El protagonista de la novela, Winston Smith, un verdadero antihéroe, va cometiendo “crímenes” de diversa naturaleza contra el Estado con el solo pensar en sus seres queridos ya idos; es decir, comete, según el Estado, un crimen de la mente (crimental). Cuando maneja los expedientes del Partido Único se da cuenta de las distintas injusticias perpetradas por el partido. Al sentir piedad por sus amigos o enamorarse de Julia a espaldas del partido, o al escribir un diario personal, ya está pensando libremente, y quebrantando su abstinencia sexual. Julia, la mujer de la que se enamora, también milita en el Partido Único, que se guía por tres lemas: la Ignorancia es la Fuerza, la Libertad es la Esclavitud y la Guerra es la Paz. En esta sociedad, el sexo produce pensamientos equivocados sobre la satisfacción individual, por encima de la satisfacción de pertenecer al partido.

Orwell no se anda con rodeos: se ubica frente a los temas y los maneja sin ningún tipo de vacilación, apuntando a variados sentidos.

El mundo se encuentra dividido en tres potencias: Oceanía (que abarca a América, Australia, Inglaterra y el sur de África), Eurasia (que nace de la Unión Soviética) y Asia Oriental (comprende China, Indochina y Japón). Estas tres potencias están enfrentadas, aunque pueden aliarse ocasionalmente para preservar intereses. Estos enfrentamientos y alianzas dotan de movimiento a la narración, y lo hacen en esta ocasión como nunca antes se había producido en ninguna otra novela en el siglo XX. Entre estos intereses internacionales se mueve solapadamente el Ministerio del Interior, manejado personalmente por el Gran Hermano. Esta figura siniestra y omnipresente representa, a mi juicio, la innovación central en esta novela: Orwell crea un nuevo tipo de absurdo, el absurdo producido por el horror ante el poder. Vemos, por ejemplo, cómo existe un movimiento donde la conciencia se vigila a sí misma: el Paracrimen; mientras por otro lado está el País Dorado, la utopía imposible de hallar en la sociedad real.

Con estos ingredientes Orwell construye una obra ciertamente nueva en la literatura moderna. Van apareciendo, capítulo a capítulo, otros elementos constitutivos: el libro como objeto peligroso (Ray Bradbury trató este tema en su novela Fahrenheit 451, sin duda influido por Orwell, y constituye el otro pilar de las distopías) sustituido por las máquinas de escribir novelas. El asunto de la desaparición del libro o del pensamiento letrado se halla presente aquí antes que en cualquier otra obra y aún con más crudeza.
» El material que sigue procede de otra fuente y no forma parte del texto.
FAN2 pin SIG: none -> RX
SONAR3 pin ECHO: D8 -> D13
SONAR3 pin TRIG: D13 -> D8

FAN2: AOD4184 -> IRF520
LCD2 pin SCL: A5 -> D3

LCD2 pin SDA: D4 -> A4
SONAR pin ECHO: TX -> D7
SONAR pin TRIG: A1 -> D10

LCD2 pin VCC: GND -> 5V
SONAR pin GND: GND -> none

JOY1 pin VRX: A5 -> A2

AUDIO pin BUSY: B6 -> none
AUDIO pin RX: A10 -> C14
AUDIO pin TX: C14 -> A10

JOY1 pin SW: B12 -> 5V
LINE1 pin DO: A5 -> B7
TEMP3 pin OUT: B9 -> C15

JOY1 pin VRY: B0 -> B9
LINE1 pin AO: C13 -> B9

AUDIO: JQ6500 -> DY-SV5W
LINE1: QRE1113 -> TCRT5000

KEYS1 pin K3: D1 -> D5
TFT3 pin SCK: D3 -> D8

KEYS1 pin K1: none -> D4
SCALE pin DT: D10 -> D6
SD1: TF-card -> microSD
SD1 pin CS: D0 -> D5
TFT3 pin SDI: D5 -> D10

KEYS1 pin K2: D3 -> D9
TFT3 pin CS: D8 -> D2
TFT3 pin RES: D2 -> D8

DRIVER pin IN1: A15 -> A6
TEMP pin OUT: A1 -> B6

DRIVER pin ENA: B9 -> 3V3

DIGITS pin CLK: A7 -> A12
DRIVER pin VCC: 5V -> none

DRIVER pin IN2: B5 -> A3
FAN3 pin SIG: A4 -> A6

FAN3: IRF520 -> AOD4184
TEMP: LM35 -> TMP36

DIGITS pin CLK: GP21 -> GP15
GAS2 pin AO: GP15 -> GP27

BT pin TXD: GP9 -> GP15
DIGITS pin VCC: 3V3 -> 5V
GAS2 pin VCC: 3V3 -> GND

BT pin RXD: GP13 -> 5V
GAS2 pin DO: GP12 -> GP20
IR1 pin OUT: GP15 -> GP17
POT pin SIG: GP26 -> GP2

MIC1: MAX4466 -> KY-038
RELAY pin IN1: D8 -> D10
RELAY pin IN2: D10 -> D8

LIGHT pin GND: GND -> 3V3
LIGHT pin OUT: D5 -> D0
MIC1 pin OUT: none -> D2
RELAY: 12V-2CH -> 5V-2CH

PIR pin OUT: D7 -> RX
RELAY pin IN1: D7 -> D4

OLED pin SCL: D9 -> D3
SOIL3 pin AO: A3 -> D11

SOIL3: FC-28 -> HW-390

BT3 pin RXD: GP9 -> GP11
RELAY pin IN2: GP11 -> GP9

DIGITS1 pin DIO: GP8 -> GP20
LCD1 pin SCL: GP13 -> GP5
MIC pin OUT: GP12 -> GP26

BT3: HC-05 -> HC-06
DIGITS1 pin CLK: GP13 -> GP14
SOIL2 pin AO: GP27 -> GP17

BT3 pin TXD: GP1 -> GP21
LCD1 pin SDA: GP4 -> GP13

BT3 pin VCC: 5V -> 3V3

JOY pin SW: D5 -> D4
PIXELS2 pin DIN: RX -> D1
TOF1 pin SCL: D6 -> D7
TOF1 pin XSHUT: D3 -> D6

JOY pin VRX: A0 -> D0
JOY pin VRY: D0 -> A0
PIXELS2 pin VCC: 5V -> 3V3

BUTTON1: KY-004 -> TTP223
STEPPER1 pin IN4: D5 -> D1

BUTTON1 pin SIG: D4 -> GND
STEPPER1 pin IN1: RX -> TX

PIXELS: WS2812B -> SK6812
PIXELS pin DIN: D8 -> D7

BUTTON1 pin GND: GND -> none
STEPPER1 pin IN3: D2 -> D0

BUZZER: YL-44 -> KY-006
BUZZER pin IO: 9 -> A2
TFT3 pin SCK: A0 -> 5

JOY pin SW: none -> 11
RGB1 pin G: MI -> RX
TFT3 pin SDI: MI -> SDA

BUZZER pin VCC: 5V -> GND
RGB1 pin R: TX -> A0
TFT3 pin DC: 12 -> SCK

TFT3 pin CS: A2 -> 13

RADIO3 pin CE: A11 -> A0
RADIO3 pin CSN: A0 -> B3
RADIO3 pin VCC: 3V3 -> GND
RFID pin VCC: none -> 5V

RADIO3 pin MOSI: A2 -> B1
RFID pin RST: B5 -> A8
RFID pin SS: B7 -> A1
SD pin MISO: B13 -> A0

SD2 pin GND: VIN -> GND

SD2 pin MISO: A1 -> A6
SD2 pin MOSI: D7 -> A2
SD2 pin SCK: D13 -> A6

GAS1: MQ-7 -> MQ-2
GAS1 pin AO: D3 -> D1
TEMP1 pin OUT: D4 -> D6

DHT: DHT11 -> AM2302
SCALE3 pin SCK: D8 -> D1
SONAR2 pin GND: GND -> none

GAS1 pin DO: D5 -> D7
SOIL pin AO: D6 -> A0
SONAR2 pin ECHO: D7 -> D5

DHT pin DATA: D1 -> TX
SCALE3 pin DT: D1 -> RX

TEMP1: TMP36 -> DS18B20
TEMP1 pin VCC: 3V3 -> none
Orwell no se anda con rodeos: se ubica frente a los temas y los maneja sin ningún tipo de vacilación, apuntando a variados sentidos: las palabras vaciadas de significado en la sociedad industrial, vocablos sin sentido y sin peso, empleadas sólo para las consignas o para diálogos estrictamente necesarios: todo se presenta sin rodeos desde el primer capítulo.

En el capítulo II se aborda el asunto de los niños, donde se vislumbra ya el tono general de la novela:

Con aquellos niños, pensó Winston, la desgraciada mujer debía llevar una vida terrorífica. Dentro de uno o dos años sus propios hijos podían descubrir en ella algún indicio de herejía. Casi todos los niños de entonces eran horribles. Lo peor de todo era que esas organizaciones, como la de los Espías, los convertían sistemáticamente en pequeños salvajes ingobernables, y, sin embargo, este salvajismo no les impulsaba a rebelarse contra la disciplina del Partido. Por el contrario, adoraban al Partido y a todo lo que se relacionaba con él. Las canciones, los desfiles, las pancartas, las excursiones colectivas, la instrucción militar infantil con fusiles de juguete, los eslóganes gritados por doquier, la adoración del Gran Hermano… todo era para los niños un estupendo juego. Toda su ferocidad revertía hacia fuera, contra los enemigos del Estado, contra los extranjeros, los traidores, saboteadores y criminales del pensamiento.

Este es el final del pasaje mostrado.